The configuration itself is clear, the text area in "Flume-NG Solr Sink", but how to reference the grok-dictionaries? just "dictionaryFiles : [grok-dictionaries]" or some path prefixes ?!?!
=========================
this is the log of the flume agent (while I am writing entries to the watched file, but nothing will be processed):
""
2014-04-30 15:42:37,285 INFO org.apache.flume.sink.hdfs.HDFSDataStream: Serializer = TEXT, UseRawLocalFileSystem = false
2014-04-30 15:44:16,448 INFO org.apache.flume.node.PollingPropertiesFileConfigurationProvider: Configuration provider starting
2014-04-30 15:44:16,493 INFO org.apache.flume.node.PollingPropertiesFileConfigurationProvider: Reloading configuration file:/var/run/cloudera-scm-agent/process/1027-flume-AGENT/flume.conf
2014-04-30 15:44:16,506 INFO org.apache.flume.conf.FlumeConfiguration: Processing:HDFS
2014-04-30 15:44:16,507 INFO org.apache.flume.conf.FlumeConfiguration: Processing:solrSink
2014-04-30 15:44:16,507 INFO org.apache.flume.conf.FlumeConfiguration: Processing:HDFS
2014-04-30 15:44:16,508 INFO org.apache.flume.conf.FlumeConfiguration: Processing:HDFS
2014-04-30 15:44:16,508 INFO org.apache.flume.conf.FlumeConfiguration: Processing:HDFS
2014-04-30 15:44:16,508 INFO org.apache.flume.conf.FlumeConfiguration: Processing:HDFS
2014-04-30 15:44:16,509 INFO org.apache.flume.conf.FlumeConfiguration: Processing:solrSink
2014-04-30 15:44:16,509 INFO org.apache.flume.conf.FlumeConfiguration: Processing:solrSink
2014-04-30 15:44:16,510 INFO org.apache.flume.conf.FlumeConfiguration: Processing:solrSink
2014-04-30 15:44:16,510 INFO org.apache.flume.conf.FlumeConfiguration: Processing:solrSink
2014-04-30 15:44:16,510 INFO org.apache.flume.conf.FlumeConfiguration: Processing:HDFS
2014-04-30 15:44:16,511 INFO org.apache.flume.conf.FlumeConfiguration: Added sinks: HDFS solrSink Agent: agent
2014-04-30 15:44:16,511 INFO org.apache.flume.conf.FlumeConfiguration: Processing:HDFS
2014-04-30 15:44:16,512 INFO org.apache.flume.conf.FlumeConfiguration: Processing:solrSink
2014-04-30 15:44:16,512 INFO org.apache.flume.conf.FlumeConfiguration: Processing:HDFS
2014-04-30 15:44:16,513 INFO org.apache.flume.conf.FlumeConfiguration: Processing:HDFS
2014-04-30 15:44:16,561 INFO org.apache.flume.conf.FlumeConfiguration: Post-validation flume configuration contains configuration for agents: [agent]

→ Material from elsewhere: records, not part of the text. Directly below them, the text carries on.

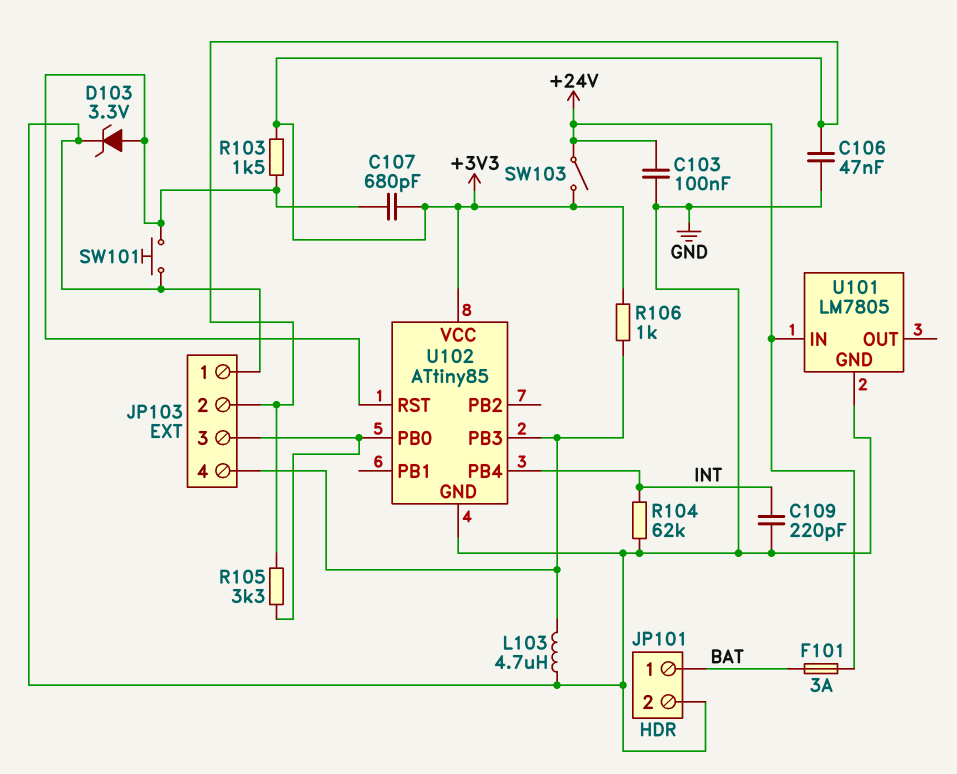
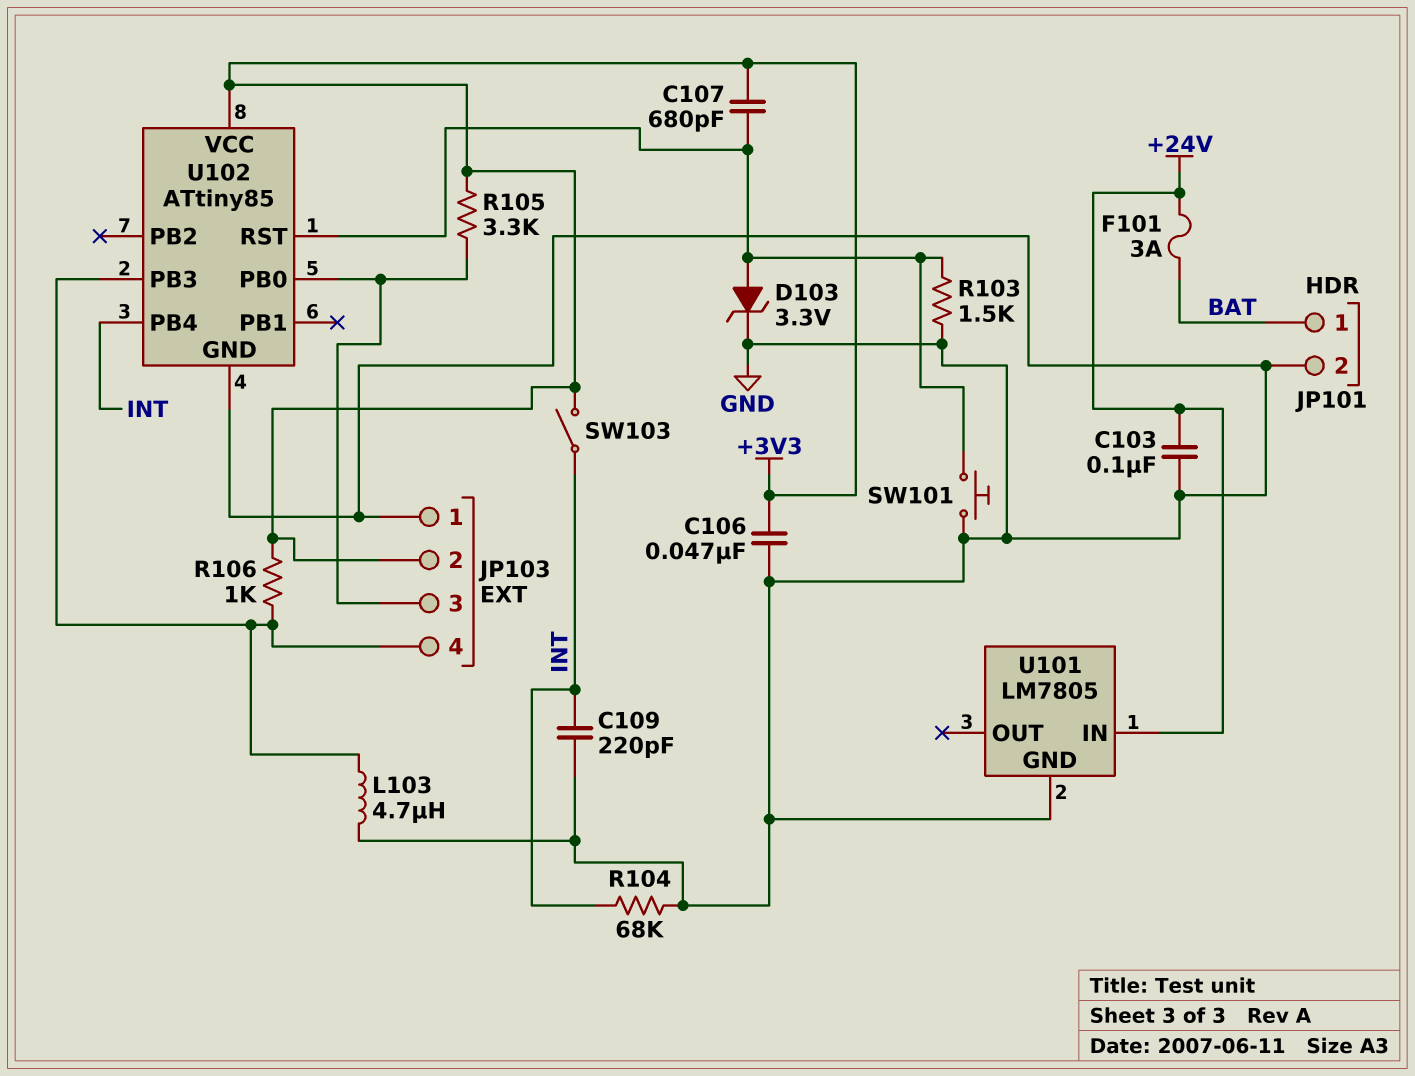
R103: 1.5k (+3V3, U102/RST) -> 1.5k (GND, U102/RST)
R104: 62k (GND, INT) -> 68k (GND, INT)
SW103: switch (+3V3, +24V) -> switch (+3V3, INT)

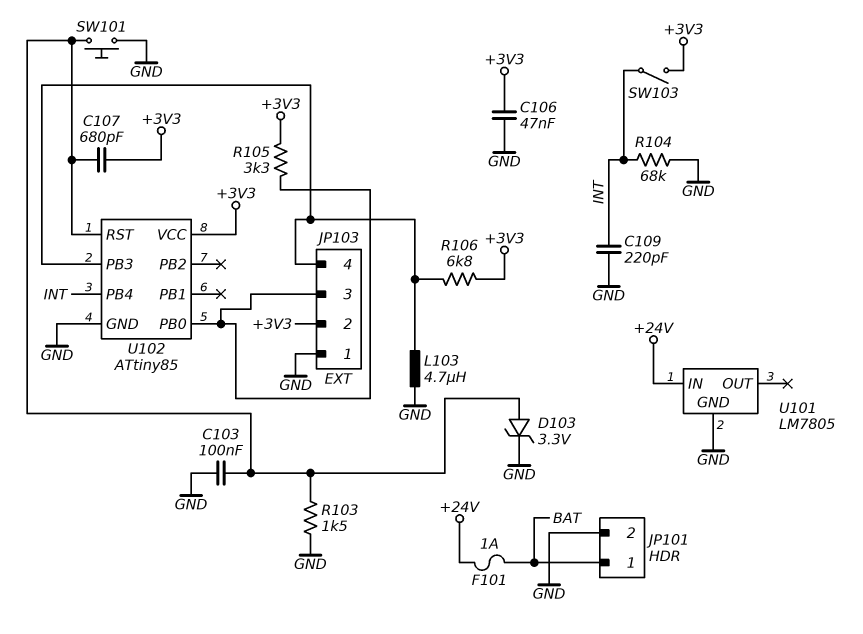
C103: 100nF (+24V, GND) -> 100nF (GND, U102/RST)
F101: 3A (+24V, BAT) -> 1A (+24V, BAT)
R106: 1k (+3V3, JP103/4) -> 6.8k (+3V3, JP103/4)

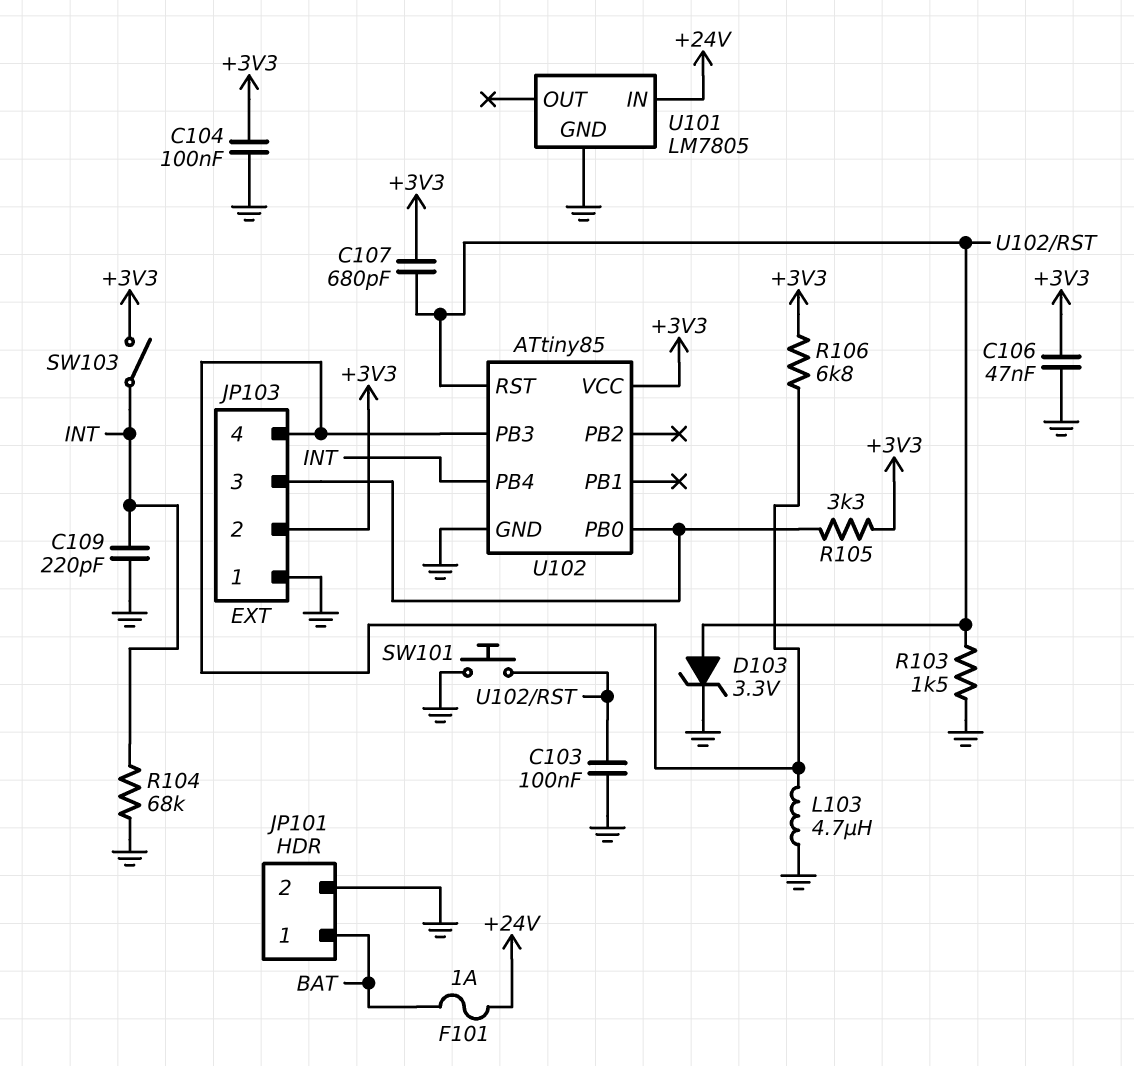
C104: none -> 100nF (+3V3, GND)

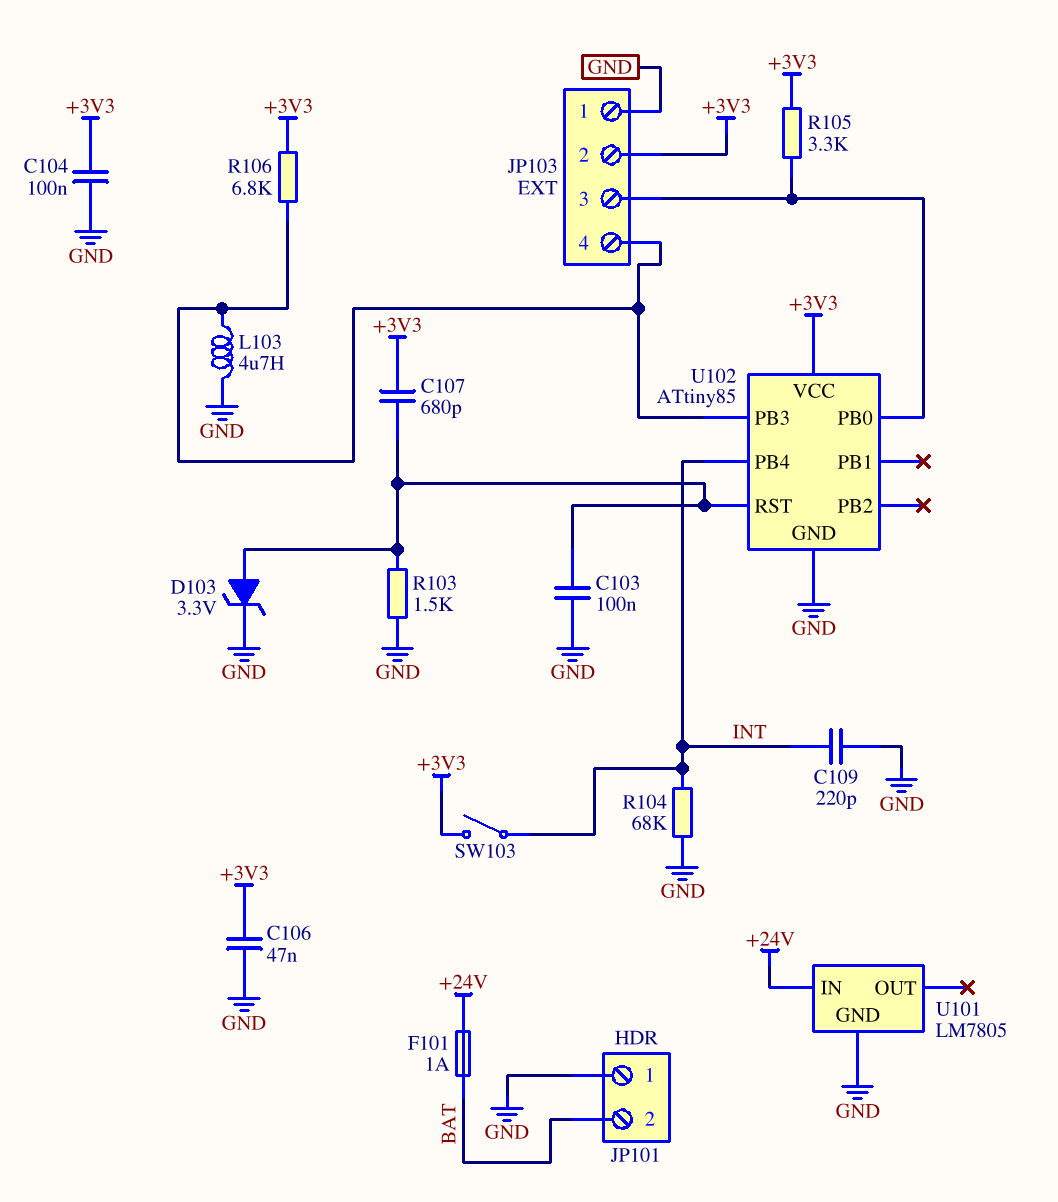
JP101 pin 1: BAT -> GND
JP101 pin 2: GND -> BAT
SW101: button (GND, U102/RST) -> none

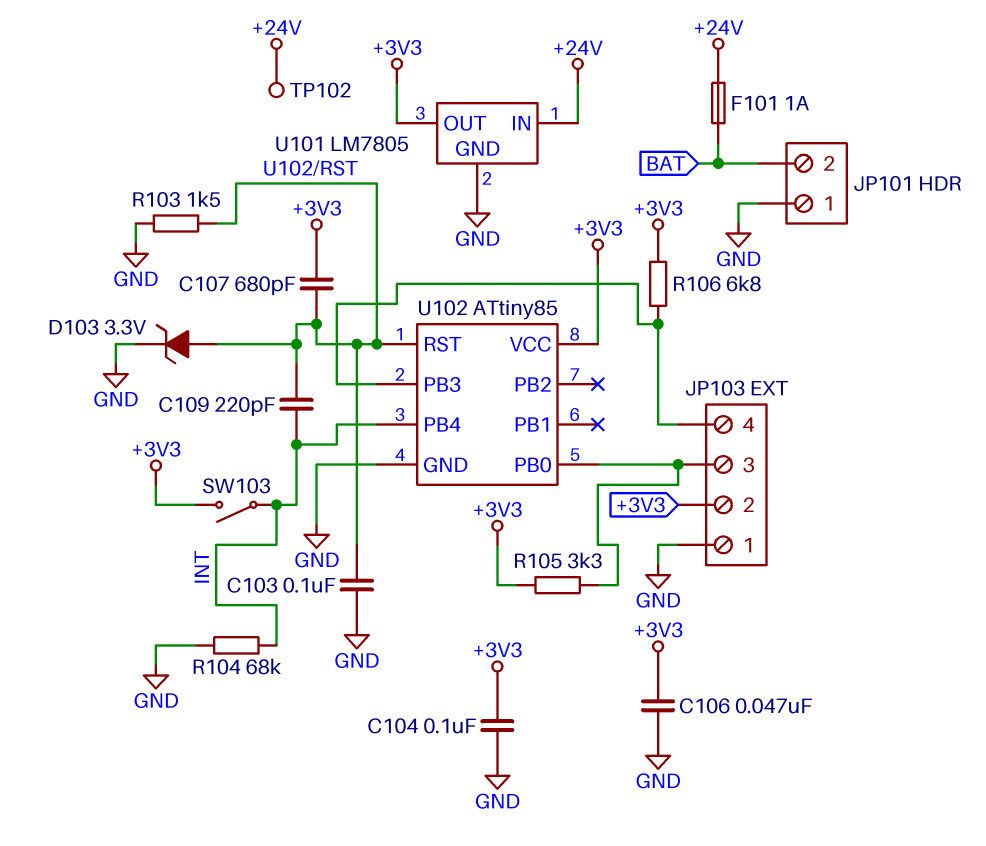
C109: 220pF (GND, INT) -> 220pF (INT, U102/RST)
L103: 4.7uH (GND, JP103/4) -> none
TP102: none -> test point (+24V)
U101 pin OUT: none -> +3V3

2014-04-30 15:44:16,562 INFO org.apache.flume.node.AbstractConfigurationProvider: Creating channels
2014-04-30 15:44:16,580 INFO org.apache.flume.channel.DefaultChannelFactory: Creating instance of channel memoryChannel type memory
2014-04-30 15:44:16,592 INFO org.apache.flume.node.AbstractConfigurationProvider: Created channel memoryChannel
2014-04-30 15:44:16,594 INFO org.apache.flume.source.DefaultSourceFactory: Creating instance of source execSrc, type exec
2014-04-30 15:44:16,609 INFO org.apache.flume.sink.DefaultSinkFactory: Creating instance of sink: solrSink, type: org.apache.flume.sink.solr.morphline.MorphlineSolrSink
2014-04-30 15:44:16,616 INFO org.apache.flume.sink.DefaultSinkFactory: Creating instance of sink: HDFS, type: hdfs
2014-04-30 15:44:17,477 INFO org.apache.flume.sink.hdfs.HDFSEventSink: Hadoop Security enabled: false
2014-04-30 15:44:17,481 INFO org.apache.flume.node.AbstractConfigurationProvider: Channel memoryChannel connected to [execSrc, solrSink, HDFS]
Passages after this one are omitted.